The fact of the matter is that Sony will never make make a product like A7r with 500 units as sales projection. That would not even cover the basic setup in their manufacturing processes.


Active member
I don't think tech cameras are that expensive. Compared to a Sony A7r or similar mass-produced camera yes, but you should compare to other precision mechanics equipment made in small volume, ie not necessarily cameras. Small volume precision mechanics made by a western work force which has decent salaries and social security. These are manufactured in a totally different way than a mass-produced camera.

It's not possible to make a low cost unit without automating most manufacturing steps, and letting the rest be assembled by cheap labour. And to make everything automatic you need lots of specialized manufacturing tools which cost a huge amount of money in setup cost, ie you need sales in large volumes to make it work, and the tech camera market is too small for that.

If you look at tech cam lenses, lens prices are not too expensive compared to the performance you get, assuming you get them on a lens board :). I mean a Zeiss Otus lens is not very cheap ($4K) and for landscape apertures I get just as much performance with shift and tilt using my 72mm Schneider Digitar (about the same FOV with MF sensor, costs less than $2K with lens board). The reason for this is that tech cam lenses can be made with simpler designs, as they don't require as wide apertures and as strong retrofocus designs (this might be changing though... :-\), looking at the amount of glass per dollar you get in a tech cam lens they are still considerably more expensive than mass-produced lenses though.

And for some reason it seems like you really need these expensive things to get the precision you need. Not many cheap tech cams are made, but you can instead look at geared tripod heads if you want to compare. I have an economical manfrotto geared head, but the tightness and precision is no way near my Arca-Swiss D4 head. I've tried a few of these manfrotto heads and sample variation in terms of tightness here and there is startling, and I guess that is what would happen if you tried to make a cheap tech camera too.
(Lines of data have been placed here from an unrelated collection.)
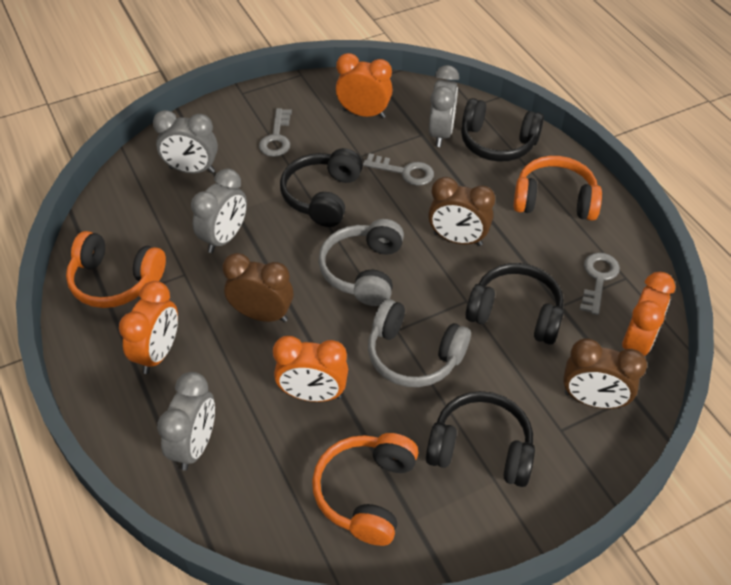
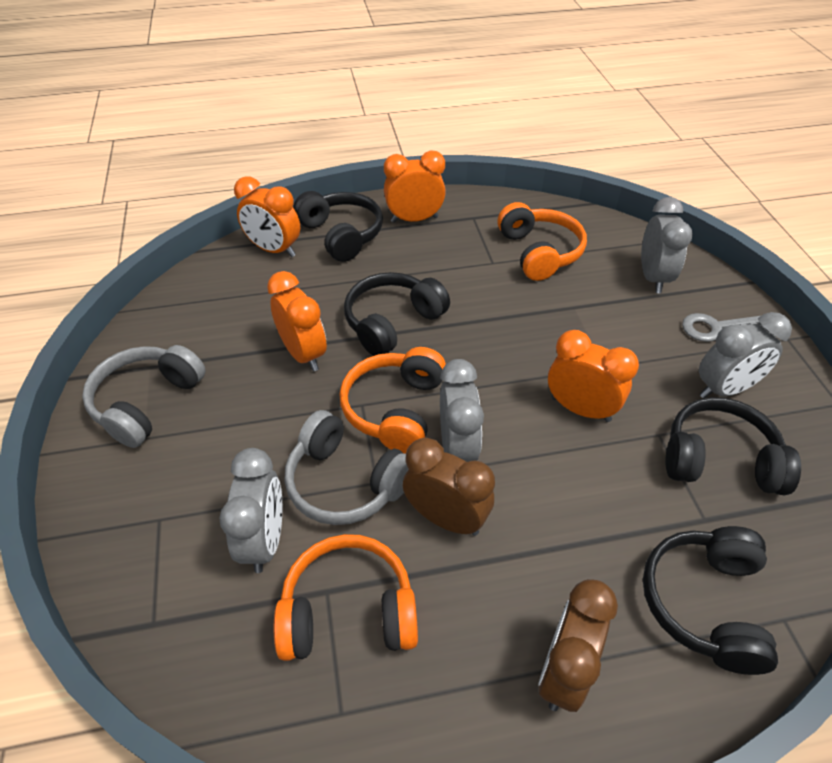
brown clock: 3 -> 2
grey key: 3 -> 1

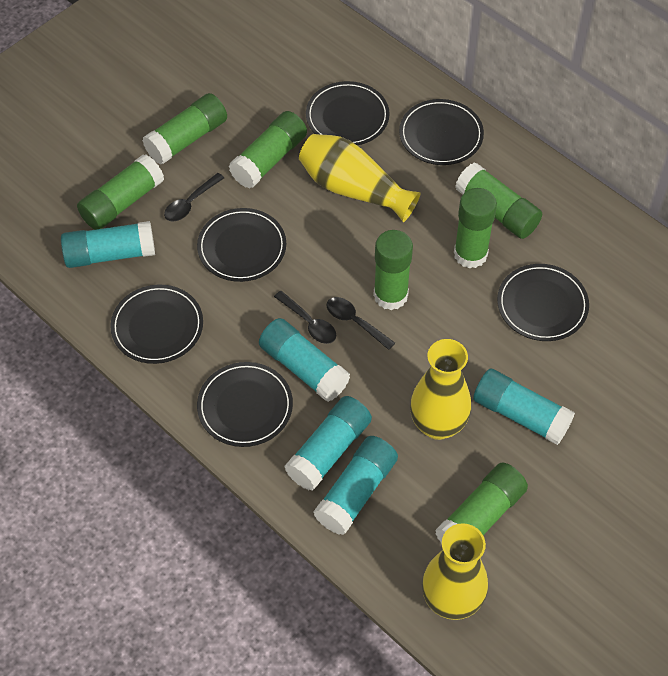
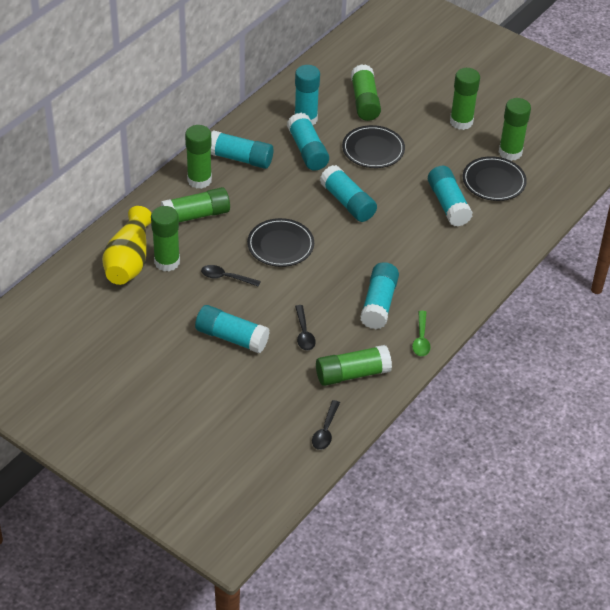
black plate: 6 -> 3
green spoon: 0 -> 1
turquoise glue stick: 5 -> 7
yellow vase: 3 -> 1

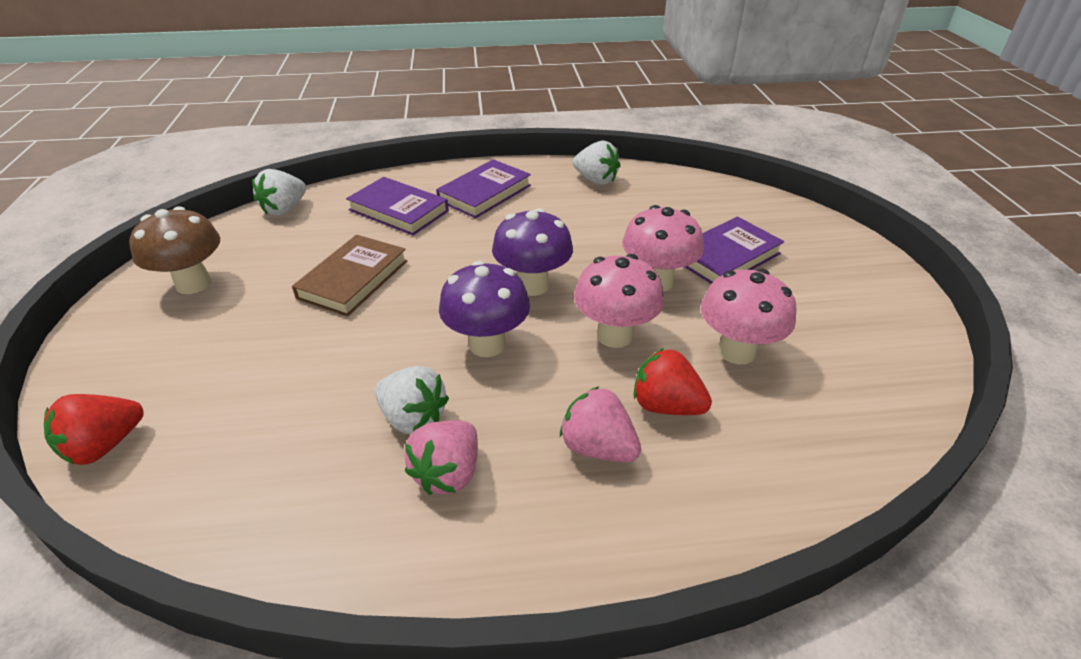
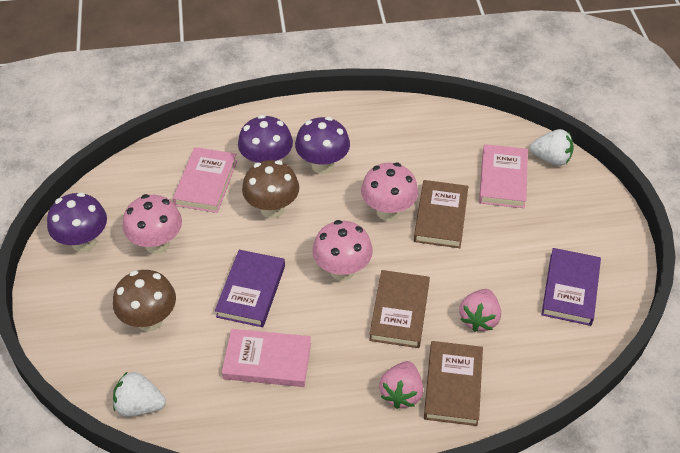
brown book: 1 -> 3
brown mushroom: 1 -> 2
pink book: 0 -> 3
purple book: 3 -> 2
purple mushroom: 2 -> 3
red strawberry: 2 -> 0
white strawberry: 3 -> 2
What I do think is mysteriously expensive though are the digital backs. They should be expensive due to their small sales volumes, but I just think it's too extreme as it is today.


Subscriber & Workshop Member
Where I think the technical camera stuff IS overly expensive is with the small accessories and custom helicoid mounts. As Torger will attest with his lenses on lens boards, there's a huge leap in cost between a nude Rodie 40HR and the same lens mounted on an Alpa mount with helicoid. The price difference isn't covered by the precision machined chunk of aluminium and bolted on helicoid & mounted lens - even with adjustment on a colimeter at the factory IMHO. As regards some of the things like plastic lens rear covers, delrin body plates, aluminiumt body spacers / mounts for viewfinders etc are also outrageously expensive too for items that are little more than a machined square piece of metal with two mounting screws ($200) or injection molded clip on covers ($40+).


I think the pricing of the accessories follows the "Apple way". 30 Euros for an USB cable, or 80 Euros for a cold shoe adapter from Arca Swiss. Same concept. These are "luxury" items, so the price is only related to what the customer will pay - not to what it costs to make.